Stewart’s discontinued this ginger beer several years ago. And it may be my imagination, but Frostie tastes just like that Stewart’s that used to burn my tongue off. Intrastate Distributors also vends Stewart’s to Greater Detroit. Did the disused ginger beer formula get passed along? I would really love to know.
FROSTIE: THE EXPERIENCE
Frostie is one of the sweetest ginger beers to be encountered in this comprehensive survey of the industry. And it’s a bit of an embarrassment to admit how appealing that sweetness is. We can credit pure cane sugar for that element of the taste. While cane sugar is certainly not as au courant as Q Ginger Beer’s agave nectar or Coca Cola’s recent experiment with Stevia, at least Frostie’s sweetness is not artificial, cloying, and industrial like Idris “Fiery” Ginger Beer’s.

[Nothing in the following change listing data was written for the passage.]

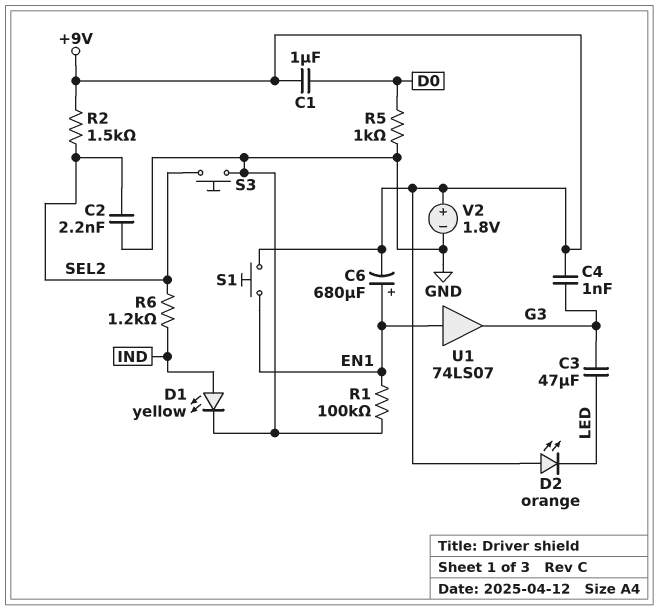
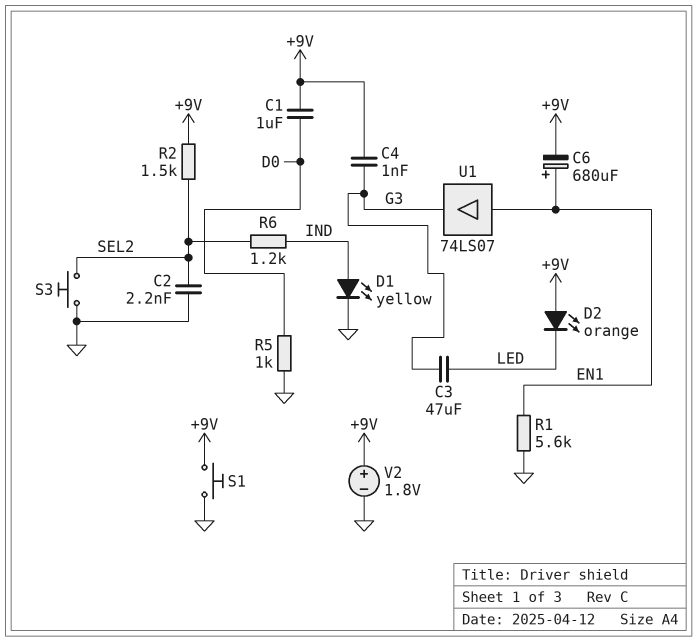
R1: 100k (EN1, GND) -> 5.6k (EN1, GND)
S1: button (+9V, EN1) -> button (+9V, GND)

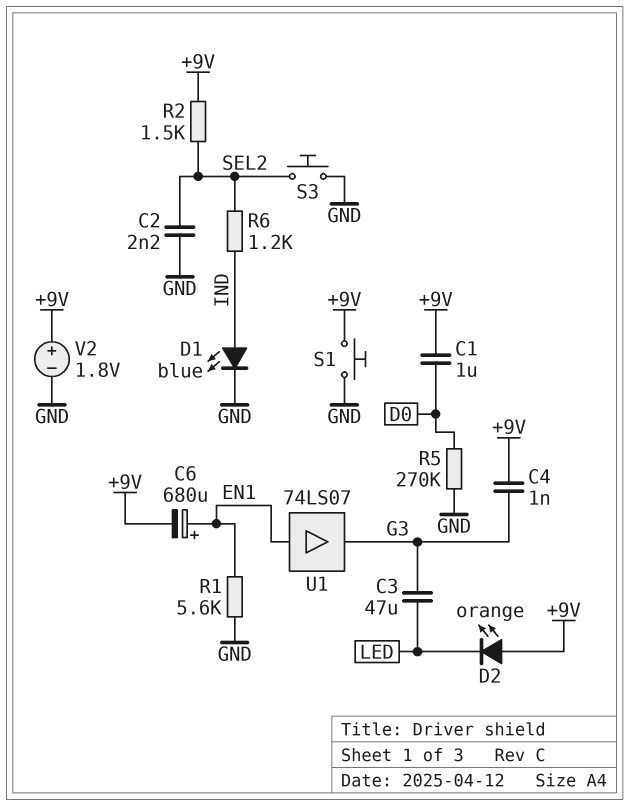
D1: LED yellow (A IND, K GND) -> LED blue (A IND, K GND)
R5: 1k (D0, GND) -> 270k (D0, GND)

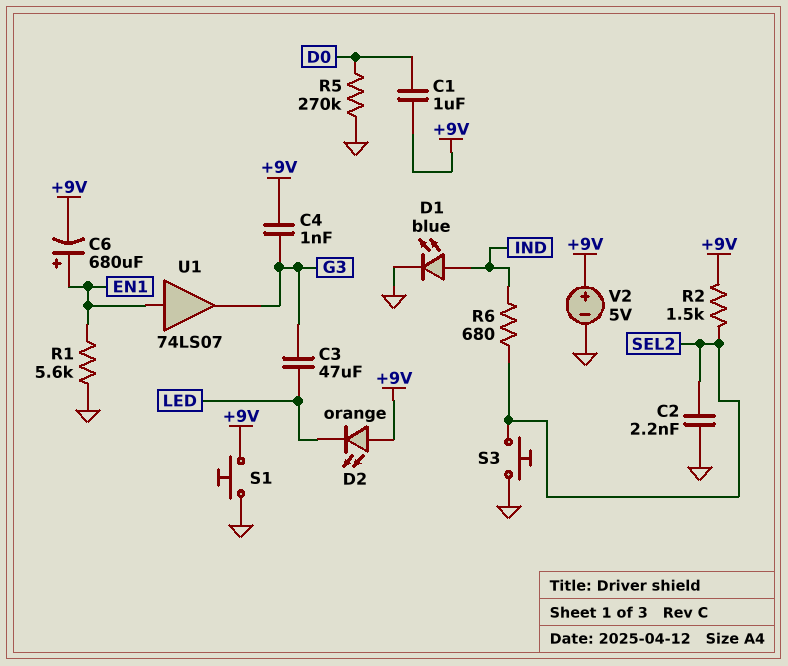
R6: 1.2k (IND, SEL2) -> 680 (IND, SEL2)
V2: 1.8V (plus +9V, minus GND) -> 5V (plus +9V, minus GND)

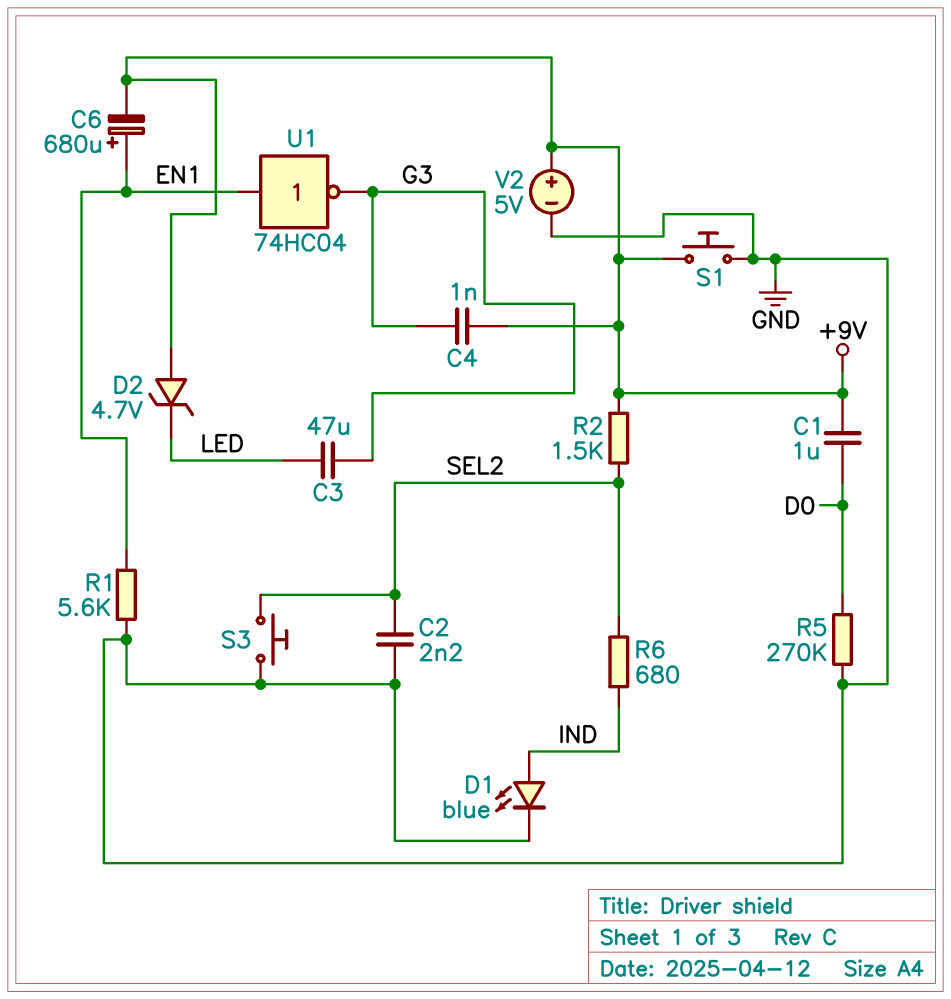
D2: LED orange (A +9V, K LED) -> zener 4.7V (A +9V, K LED)
U1: buffer 74LS07 (in EN1, out G3) -> NOT 74HC04 (in EN1, out G3)

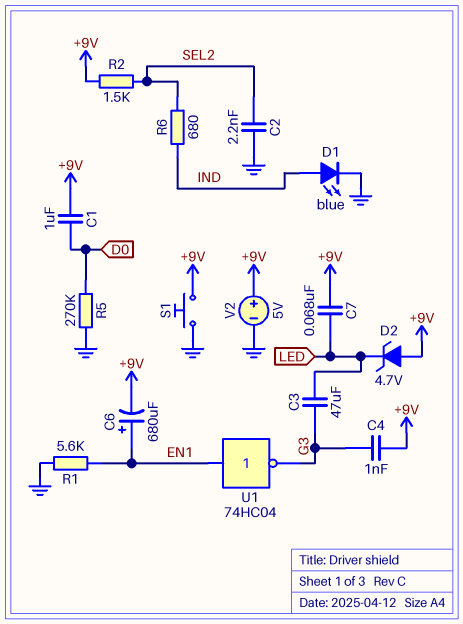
C7: none -> 68nF (+9V, LED)
S3: button (GND, SEL2) -> none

The ginger flavor is intense enough for the drink to earn the “beer” rather than “ale” appellation. But again, there is no actual ginger, ginger extract, or ginger oil listed in the ingredients. It may be little more than the laboratory flavorist’s dark arts at work here. But at least some quillaia extract imparts some distinct and more sophisticated flavor notes. Along with Frostie’s lighter carbonation, these are the only qualities of the product that contradict its kiddie-themed label design.
In terms of spicy heat, Frostie is really no more than on the high side of middling (which pokes a hole in my theory about the adoption of the Stewart’s recipe, although my own palate may have developed in such a different direction that my old baseline standard for heat no longer applies).
Still and all, Frostie Ginger Beer possesses the charm of a ride on a Tilt-A-Whirl on a midsummer night in some heartland county seat. It’s a great ginger beer to drink with sandwiches, crabcakes, or burgers, and it’s hot enough to drive away the faint of heart. I only wish it was easier to find where I live, because I could see Frostie earning a permanent spot as a guilty pleasure.